A partir de uma visão plenamente física, óptica, refração-do-fóton, o outro (material) perde e muito para o Outro (social). O Outro possui miríades de posições, filtros, truques da luz, que circundam, abraçam, sufocam, centenas de milhares de variações que flutuam, suspensas no éter, para colapsar em silêncio na órbita ocular. Quantas visões de eu existem que nunca verei? Quantos cenários me coloquei que, sem saber, convocaram a atenção áurea dos glóbulos ao redor, curvando os feixes para convergirem num momento célere, porém célebre? Estes pontos de vista, enxames do enxergar, me atravessam em constante mas, por serem plural, nunca terei comparação ao ver-me pelo espelho.

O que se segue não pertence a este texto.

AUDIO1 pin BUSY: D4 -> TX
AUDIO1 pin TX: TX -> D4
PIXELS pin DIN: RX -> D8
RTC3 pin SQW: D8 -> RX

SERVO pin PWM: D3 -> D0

- Amigo, quer dar uma volta? Pra achar alguém pra ficar.
- Não, querido. Se quiser ir, pode ir. A gente espera.
- Ah, então não. Era mais por você.
- Anjo, por favor. Eu não sou seu caso de caridade.


Mas o outro (prata e alumínio) também fica muito atrás do Outro (sangue e espírito) porque não consegue, efetivamente, ser uma visão de fora. Qualquer visão que vejo de mim, através do espelho, está fadada a ser uma corruptela falsa, contaminada com o que minha fértil imaginação concebeu por ser visões de fora. Na verdade, o espelho é, ainda, visão minha. Outro ponto de vista, outro ângulo, mas é, ainda, minha córnea. O outro de metal é um simulacro, um espantalho do Outro. Como me preparar para os inescrúpulos do Outro, se tudo que tenho é uma pantomima?

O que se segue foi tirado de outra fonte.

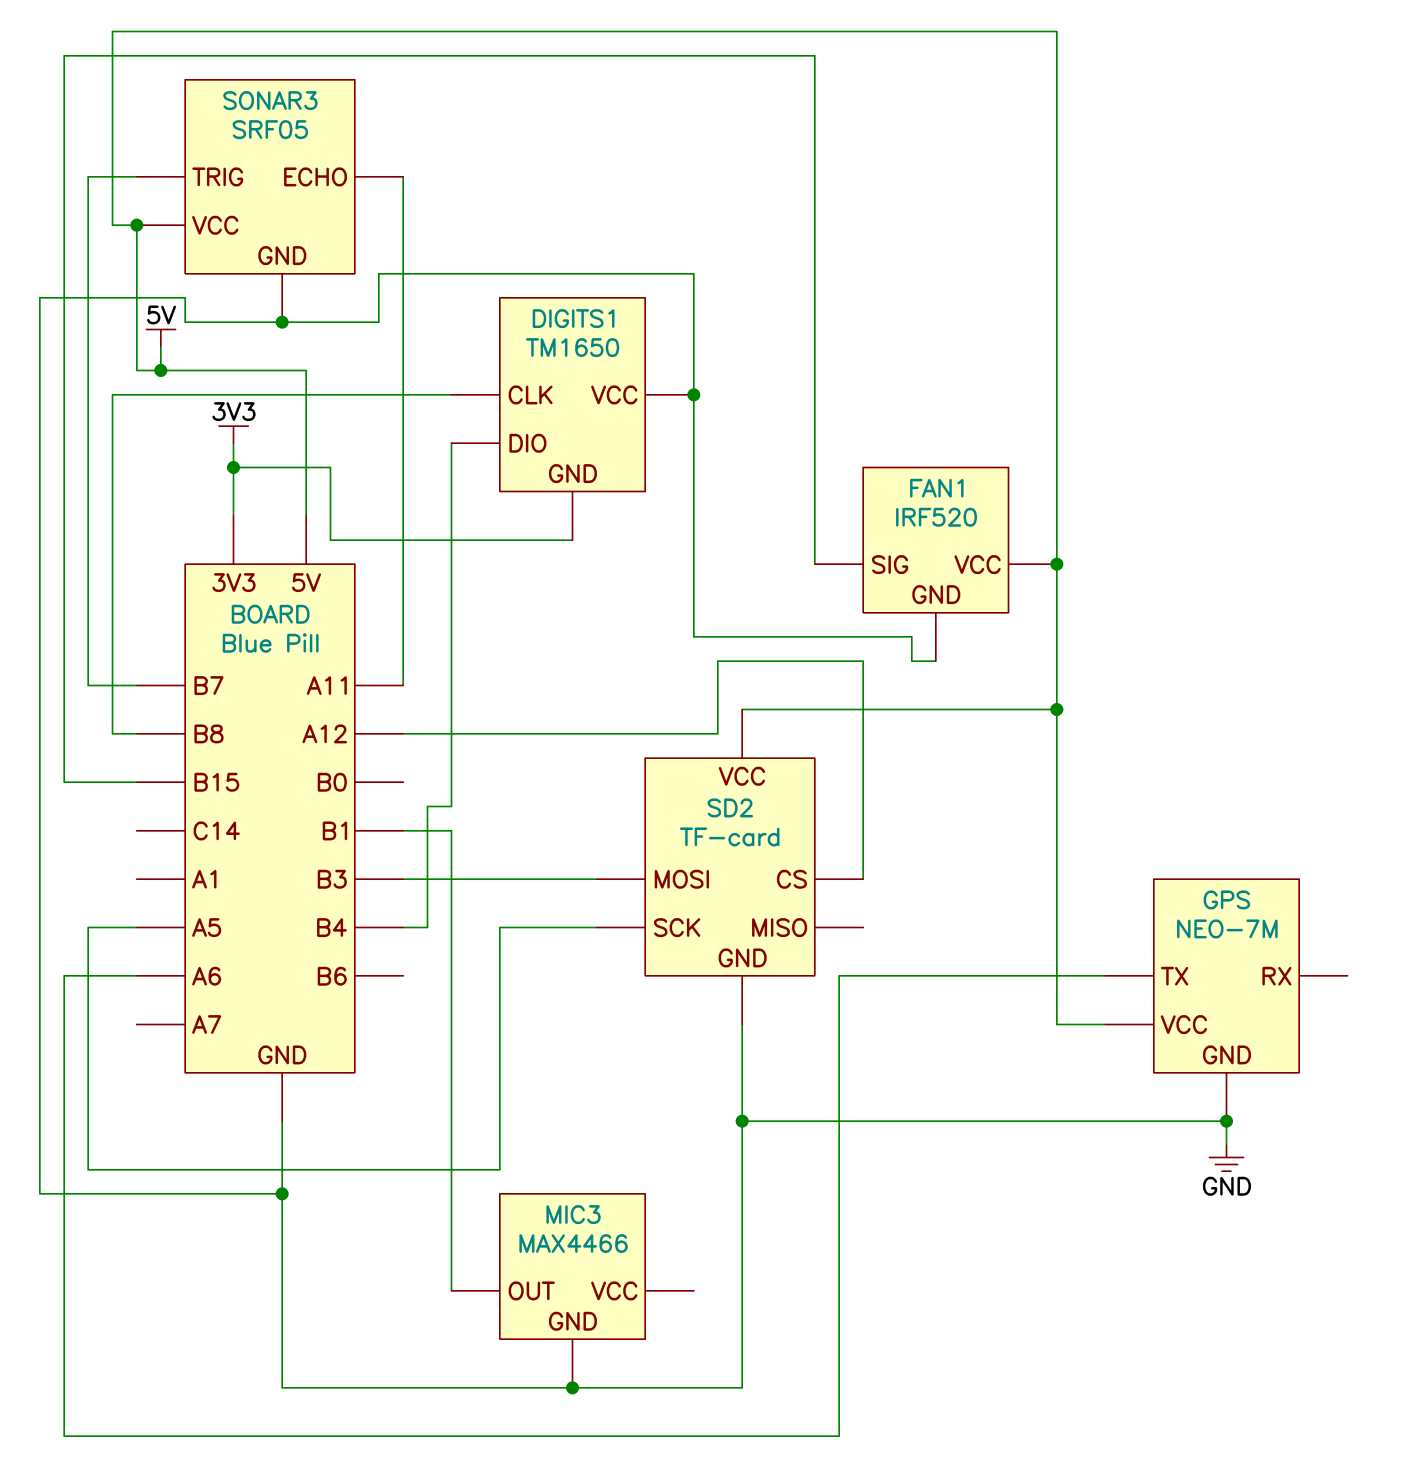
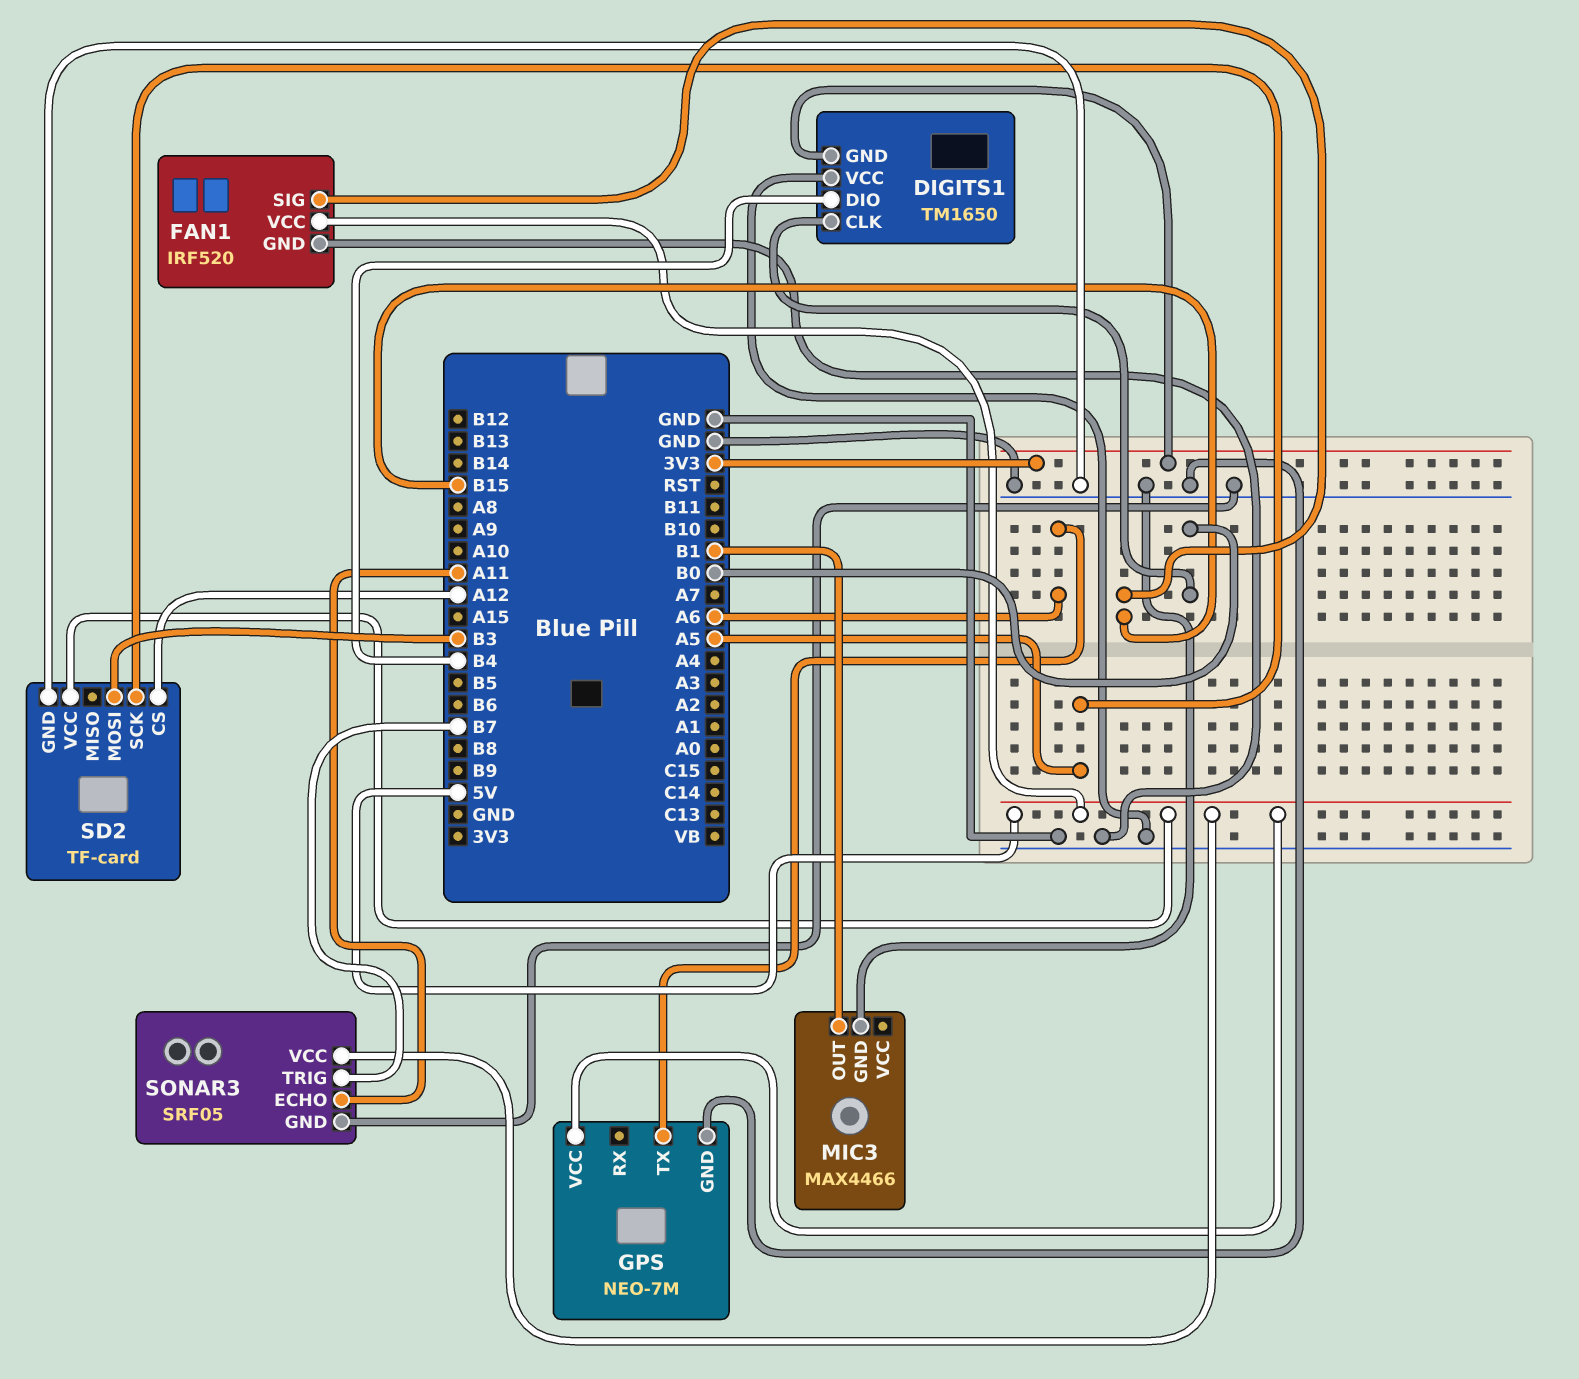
DIGITS1 pin CLK: B8 -> B0

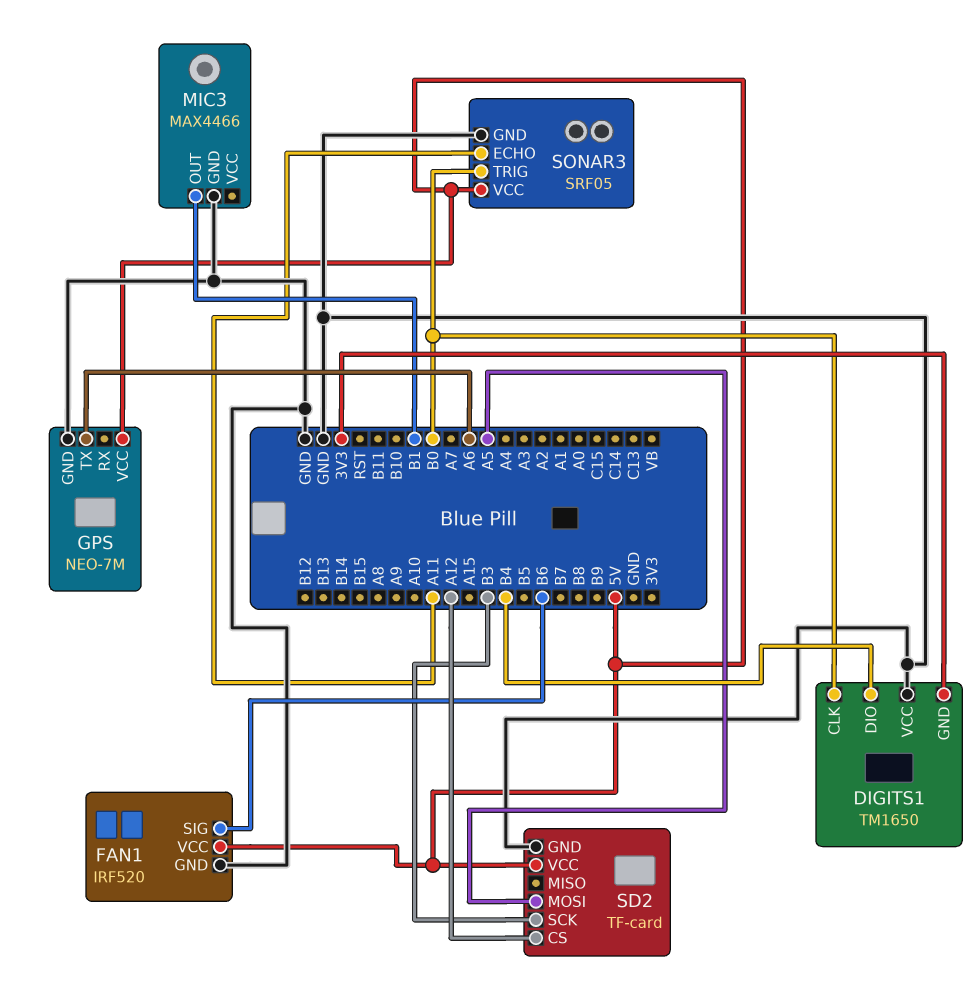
FAN1 pin SIG: B15 -> B6
SD2 pin MOSI: B3 -> A5
SD2 pin SCK: A5 -> B3
SONAR3 pin TRIG: B7 -> B0

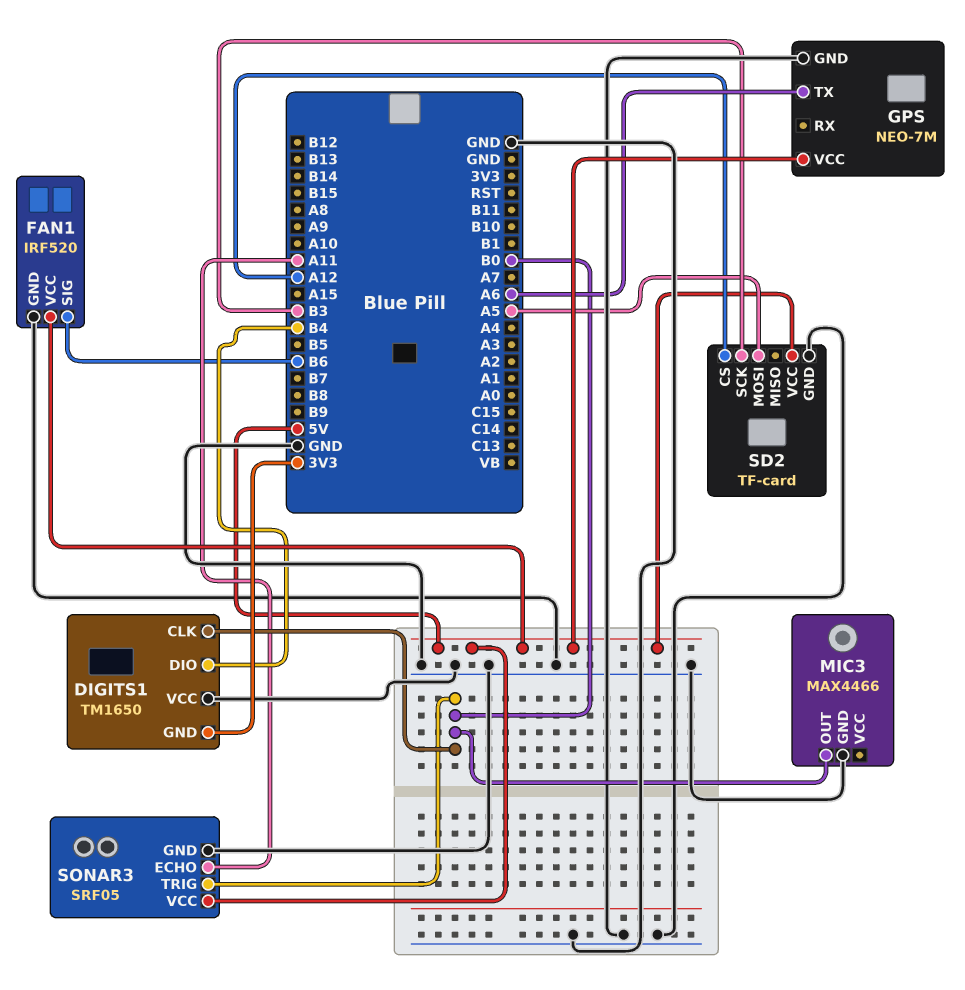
MIC3 pin OUT: B1 -> B0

Ainda assim. Tivesse eu um Outro (pessoa) cativa, mas flutuante, multifacetada, para comunicar-me seu olhar perfurante e alienígena, seria de utilidade? A fotografia matou as artes visuais? A Kodak se tornou árbitro da verdade imagética? É bem posto que, oras, não. É só que, cá entre nós? Estou farto de mentiras. Ainda mais se vieram de mim.